Complicating matters for the Nobel Selection Committee, according to the rules laid down by Swedish industrialist Alfred Nobel in 1895, is that a Nobel can honor only three people - something which becomes harder due to the collaborative nature of much scientific research.

David Pendlebury is a senior citation analyst at Clarivate's Institute for Scientific Information research firm. He makes Nobel predictions by looking at how often a scientist's key papers are cited by peers. Pendlebury says he thinks it is too late for the science behind Covid 19 vaccines to be given Nobel recognition. He said that the Nobel committee is innately conservative and usually waits at least a decade, if not several, before considering membership to its exclusive club.

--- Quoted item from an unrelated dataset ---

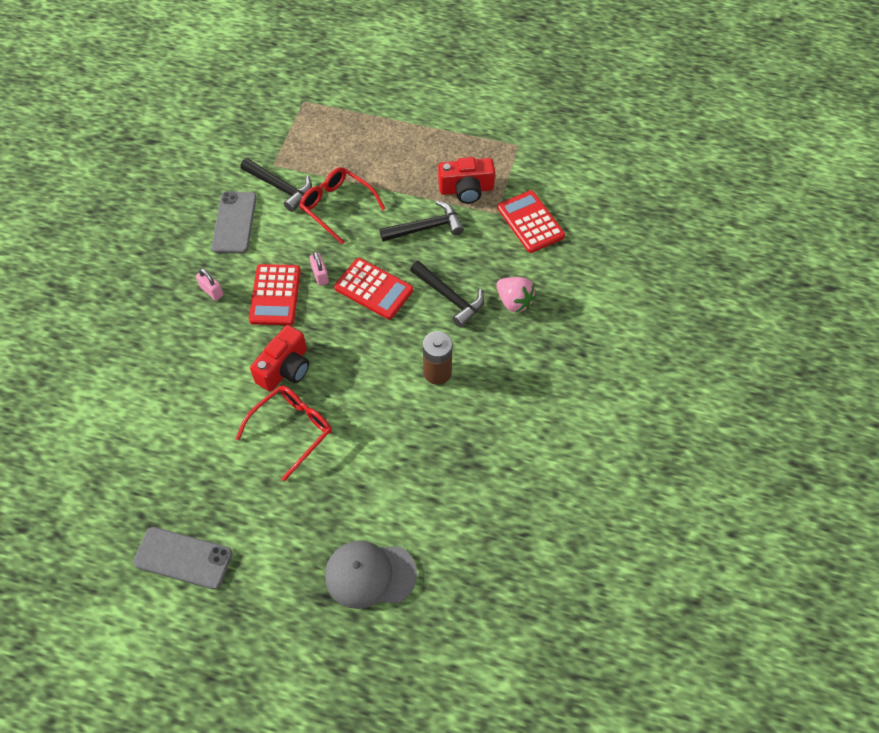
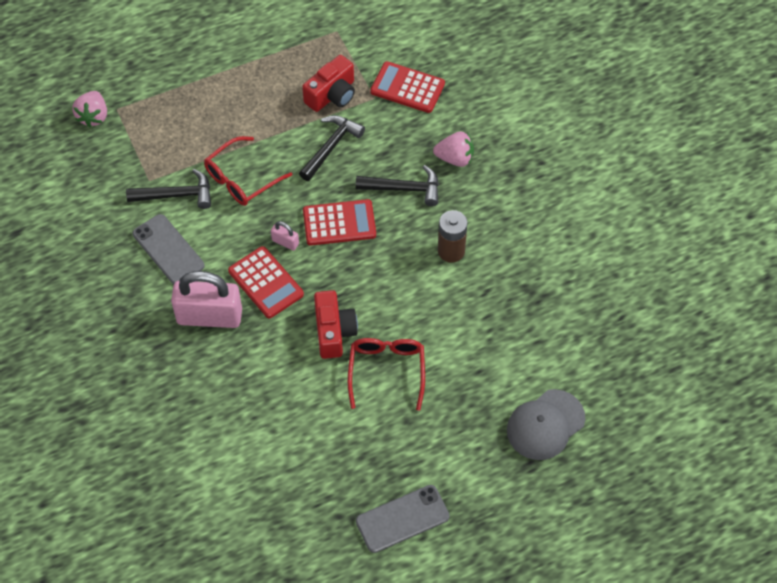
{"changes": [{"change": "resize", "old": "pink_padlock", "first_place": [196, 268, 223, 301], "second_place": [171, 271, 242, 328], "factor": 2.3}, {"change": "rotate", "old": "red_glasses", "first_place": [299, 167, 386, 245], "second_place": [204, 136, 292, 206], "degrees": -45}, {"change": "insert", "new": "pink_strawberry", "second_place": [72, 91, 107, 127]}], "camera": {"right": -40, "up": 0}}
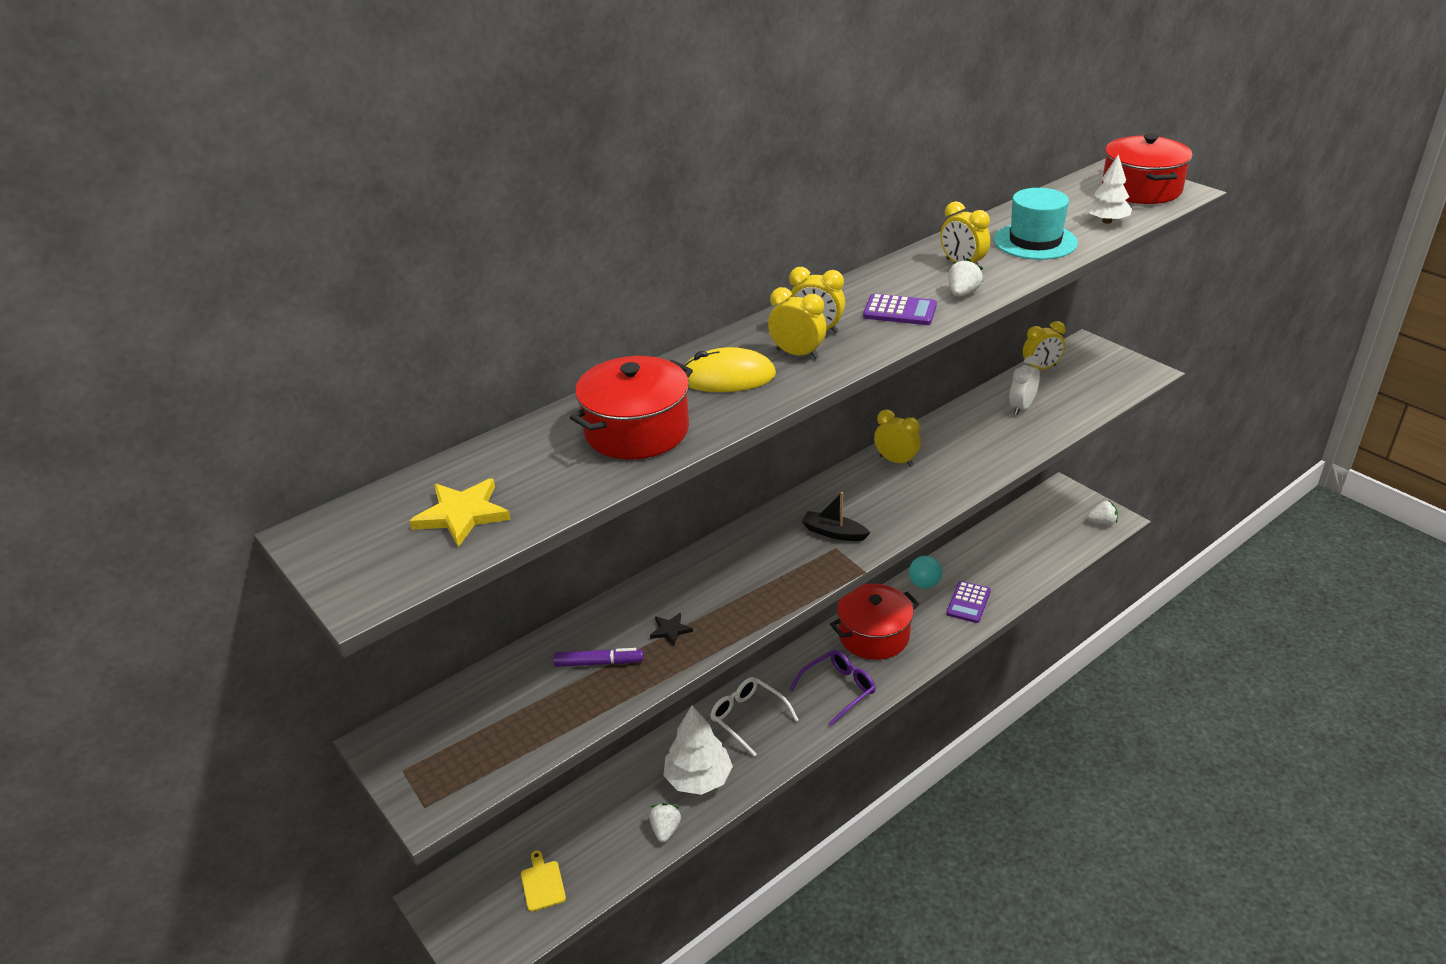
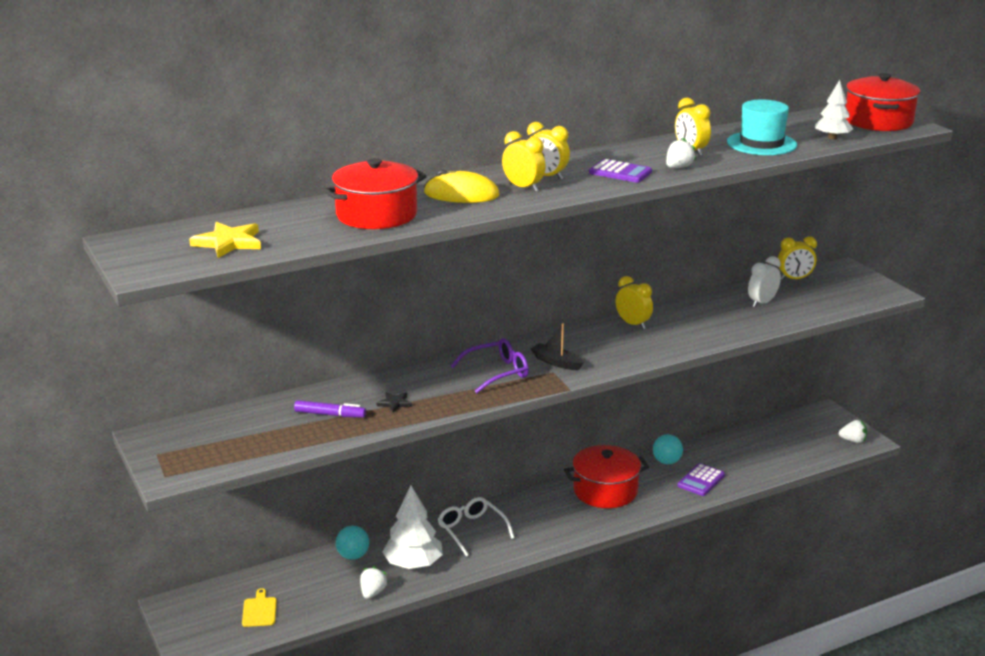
{"changes": [{"change": "move", "old": "purple_glasses", "first_place": [789, 650, 876, 726], "second_place": [451, 338, 529, 393]}, {"change": "insert", "new": "turquoise_ball", "second_place": [336, 526, 369, 560]}], "camera": {"right": 10, "up": -10}}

The Breakthrough Prize also recognized Shankar Balasubramanian, David Klenerman and Pascal Mayer for their work on next-generation DNA sequencing technologies.

Before their inventions, re-sequencing a fully human genome could take many months and cost millions of dollars. Today it can be completed with 24 hours at the cost of around $600, Breakthrough Prize Foundation said. This has transformed many fields including biology, ecology, paleoarchaeology, forensics and personalized medicine.

The Nobel Prize is typically recognized by people who contributed discoveries, 20 years ago or 40 years later. In university at that time there weren't very many women as senior people - heads of department, leaders in their field - - at that time, Pendlebury said. That has changed dramatically over the last 40 years. Jocelyn Bell Burnell, a physicist from Northern Ireland, is often mentioned as a potential physics winner due to her work on the discovery of Pulsars, one of the major discoveries of the 20th century. In medicine, American geneticist Mary-Claire King discovered the BRCA mutations and its link to breast cancer risk in 1990, confirming an inherited risk of cancer.

There have not been any Black - Nobel Prize laureates in physics, chemistry and medicine although there is a higher representation in the Nobel Prizes for Peace and Literature One potential Black-Nobel Prize winner in medicine is US physician and researcher Marilyn Hughes Gaston for her ground-breaking work on sickle cell disease an inherited condition in which the body is unable to produce normal hemoglobin, that led to screening at birth and preventative treatment for those affected.

The Nobel Prize for Medicine or Physiology will be announced on October 4 and physics on Wednesday, followed by the Nobel Prize in Literature on Thursday, the Nobel Peace Prize on Friday and the Prize in Economic Sciences next Monday.